结直肠癌（CRC）是全球第四大常见癌症和第三大癌症相关死亡原因，且在年轻人群中的发病率呈上升趋势。目前，结直肠癌的诊断金标准是结肠镜检查，但其作为一种侵入性检查，给医疗系统带来了巨大负担，并存在诊断率低的问题。尽管基于血液的液体活检技术取得了进展，但在检测癌前病变和早期疾病方面，其性能尚未达到临床采纳的标准。值得注意的是，结直肠癌是一种黏膜病变，然而当前的诊断方法尚未充分利用黏膜生物学。传统的粪便检测方法对于右侧结肠病变的检测灵敏度较低，这凸显了对新型微创诊断工具的迫切需求。

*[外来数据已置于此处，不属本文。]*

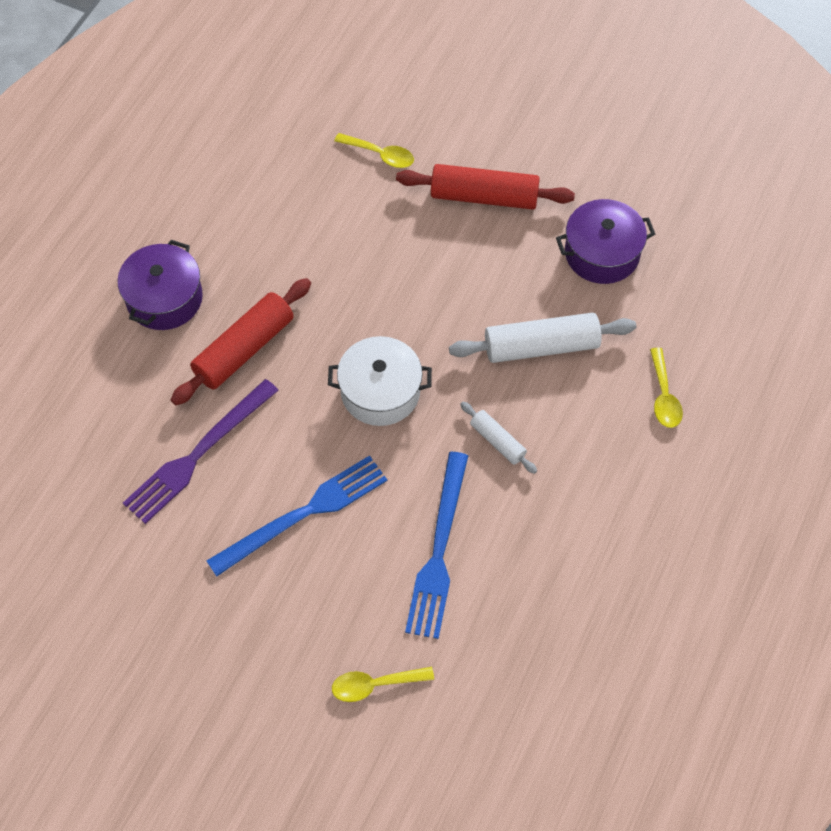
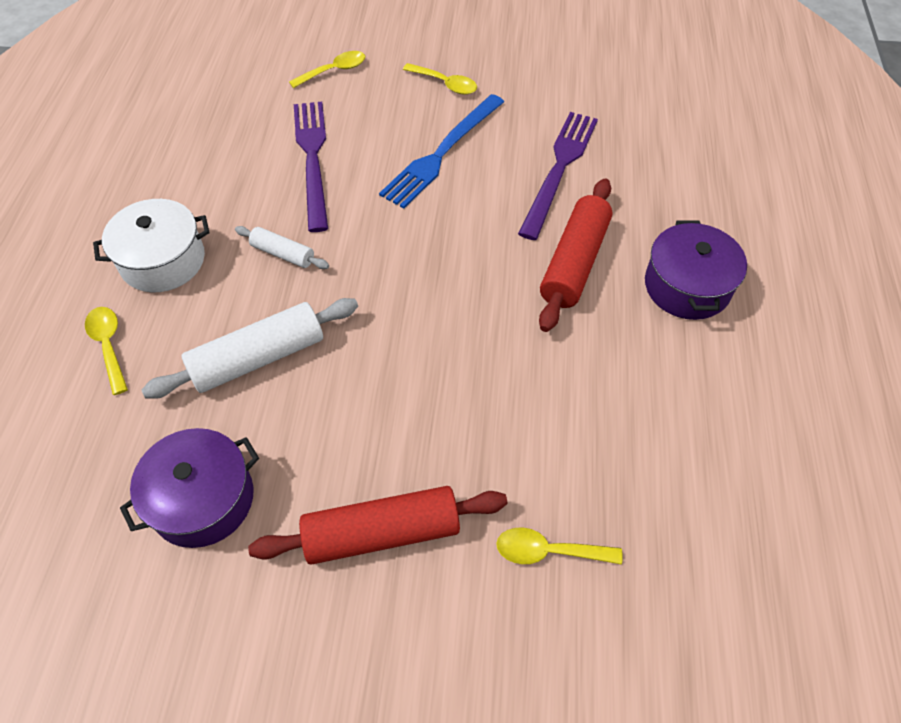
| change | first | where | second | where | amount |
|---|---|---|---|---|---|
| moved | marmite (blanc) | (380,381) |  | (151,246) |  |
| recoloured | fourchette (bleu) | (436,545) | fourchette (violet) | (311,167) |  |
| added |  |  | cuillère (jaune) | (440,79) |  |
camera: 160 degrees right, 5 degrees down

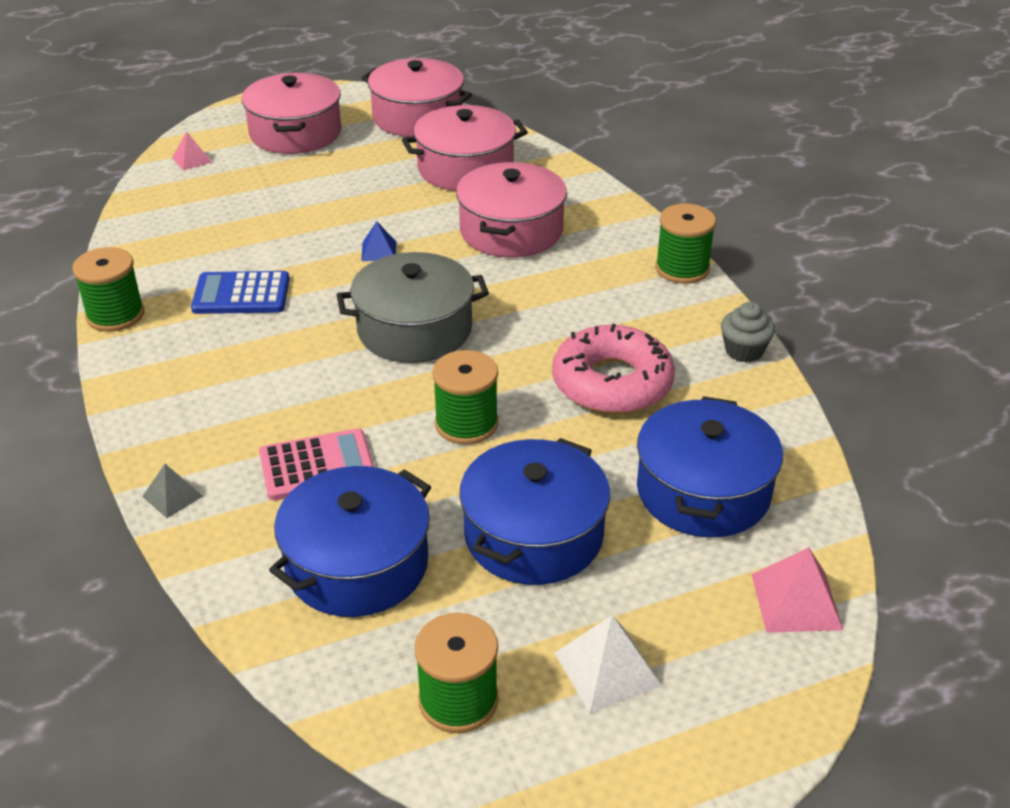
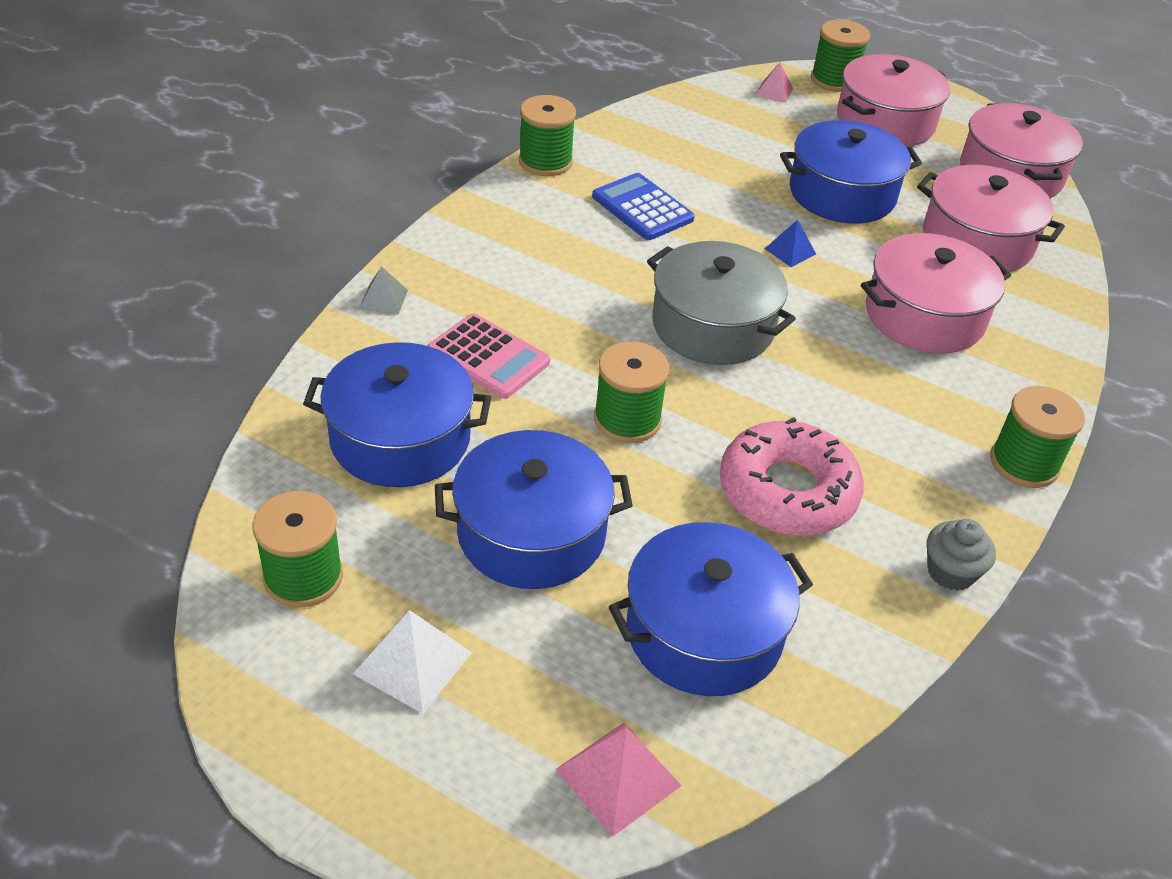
| change | first | where | second | where | amount |
|---|---|---|---|---|---|
| added |  |  | bobine (vert) | (840,56) |  |
| added |  |  | marmite (bleu) | (851,171) |  |
camera: 50 degrees right, 5 degrees up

为了解决这一难题，发表在《Nature Communications》上的一项研究提出并验证了一种创新的方法——利用直肠黏液样本进行全基因组分析。研究人员使用一种名为OriCol?的微创采样装置，在门诊无需肠道准备的情况下收集直肠黏液样本。通过对样本进行宿主和微生物基因组学的整合分析，即全基因组方法，旨在揭示与腺瘤性息肉和结直肠癌发生发展相关的遗传、表观遗传改变以及微生物群落的扰动。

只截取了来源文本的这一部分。